Cawley suggested that the polling place for residents who live in and around the Creekside Apartments be moved from the Polanka Park social hall to the St. Mary Medical Center health facility in the Bensalem Square Shopping Center.
The proposed move would relocate the polling place to a site closer to Creekside residents.
In April 2007, county officials voted to move the polling place from its 30-year location in the Creekside Apartments to the Polanka Park hall, about a mile away. The move forced voters to walk along a stretch of road with no sidewalks and across a busy intersection.
Many Creekside residents are elderly, minority and low-income, and do not have cars, according to the suit. Creekside residents make up 75 percent of the mostly Democratic district's voters.
Judge Petrese B. Tucker heard arguments in the case on Monday and Tuesday in federal court, but has yet to issue a ruling.
The decision to move the hall was made by the then-Board of Elections, a substitute panel of Common Pleas Court judges who were filling in because the county commissioners were up for election that year. Republican Commissioners Cawley and Charles Martin and Diane Marseglia, a Democrat, did not serve on the Board of Elections when the decision was made.
Bucks officials say they recommended moving the polling place from Creekside because they had received complaints about crime at the complex.
Cawley said he recommended the compromise after visiting the area and talking with officials of St. Mary who, he said, agreed to host a polling place. The location alleviates concerns about crime and accessibility, Cawley said.
The board likely will vote on the measure at a meeting scheduled for 2 p.m. Friday at the Bensalem Municipal Building.
Kathleen Prescod, lead plaintiff in the suit, said she "feels better" about the proposed location because it's closer, but has some reservations because the health facility is near a restaurant where rowdy youths sometimes hang out at night.

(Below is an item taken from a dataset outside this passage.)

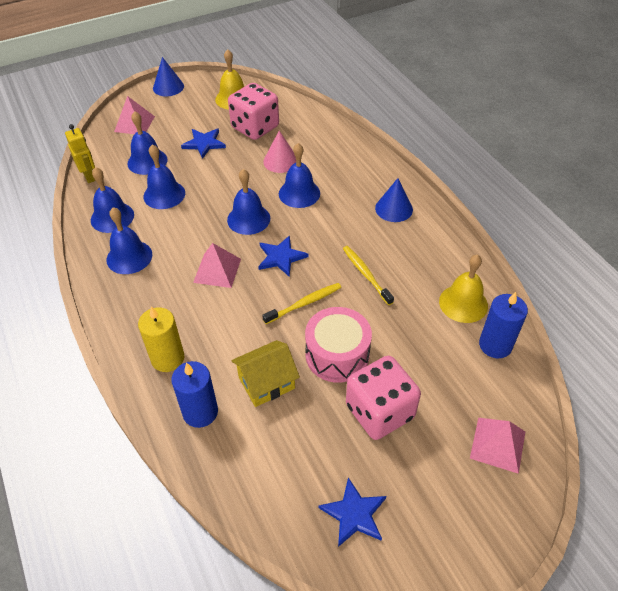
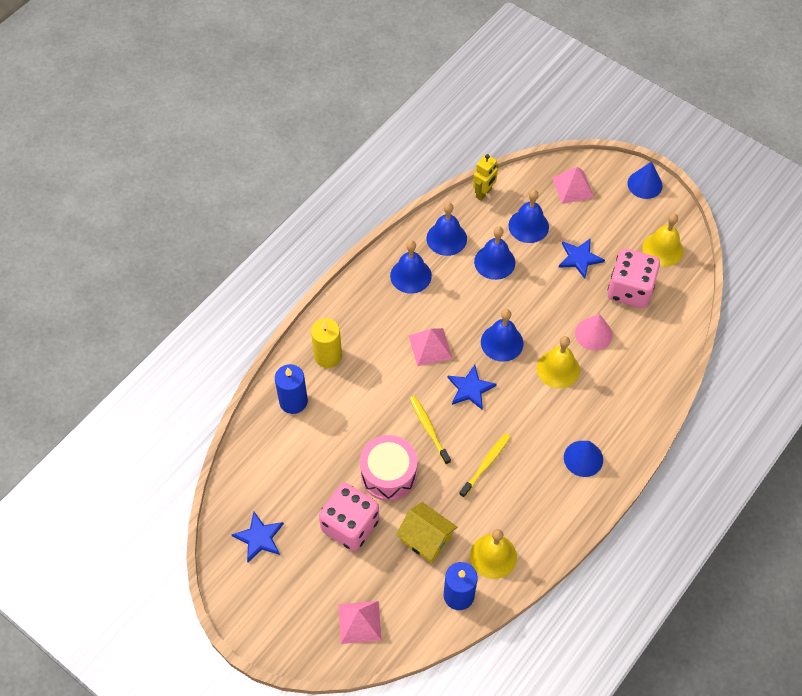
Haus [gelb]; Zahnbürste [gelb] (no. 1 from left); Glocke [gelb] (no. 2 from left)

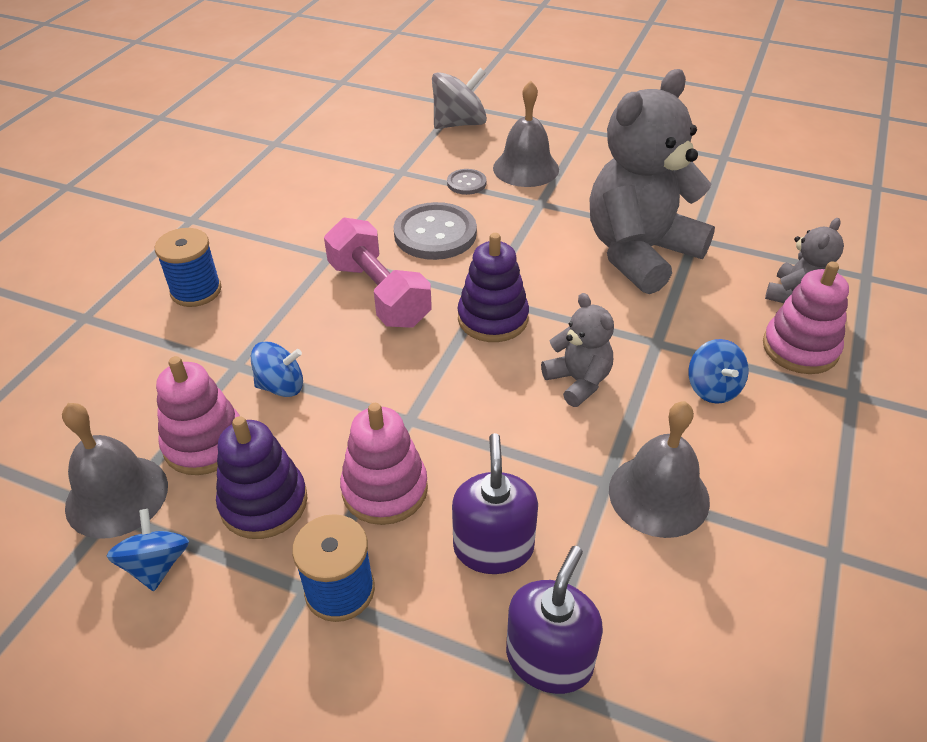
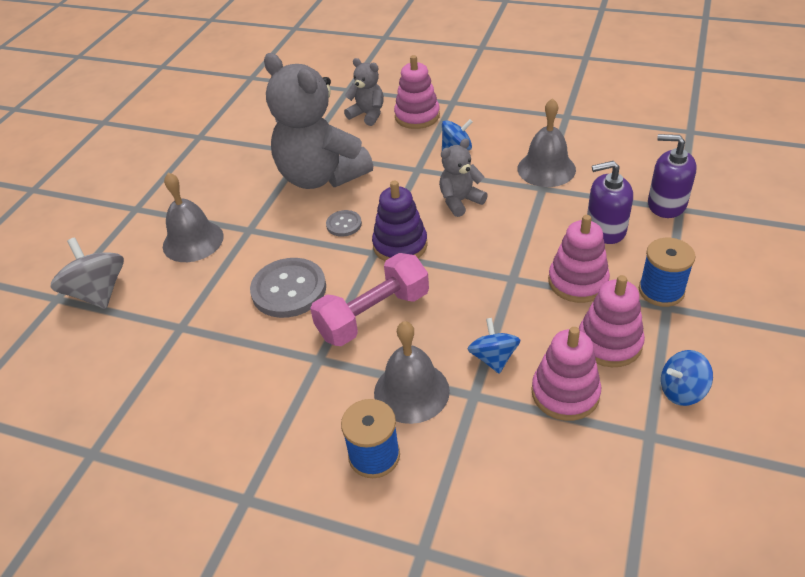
Glocke [grau] (no. 2 from left); Stapelspielzeug [rosa] (no. 4 from left); Knopf [grau] (no. 2 from left)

If the board approves the move to the shopping center, it would render moot a preliminary injunction requested by the plaintiffs, said attorney Marc Weinstein, who is representing Creekside residents. The plaintiffs had requested that the polling place temporarily be moved from the social hall back to Creekside so that residents could vote in the coming presidential election.
But the "underlying" lawsuit will continue, Weinstein said, to determine whether county officials intentionally disenfranchised voters in the district.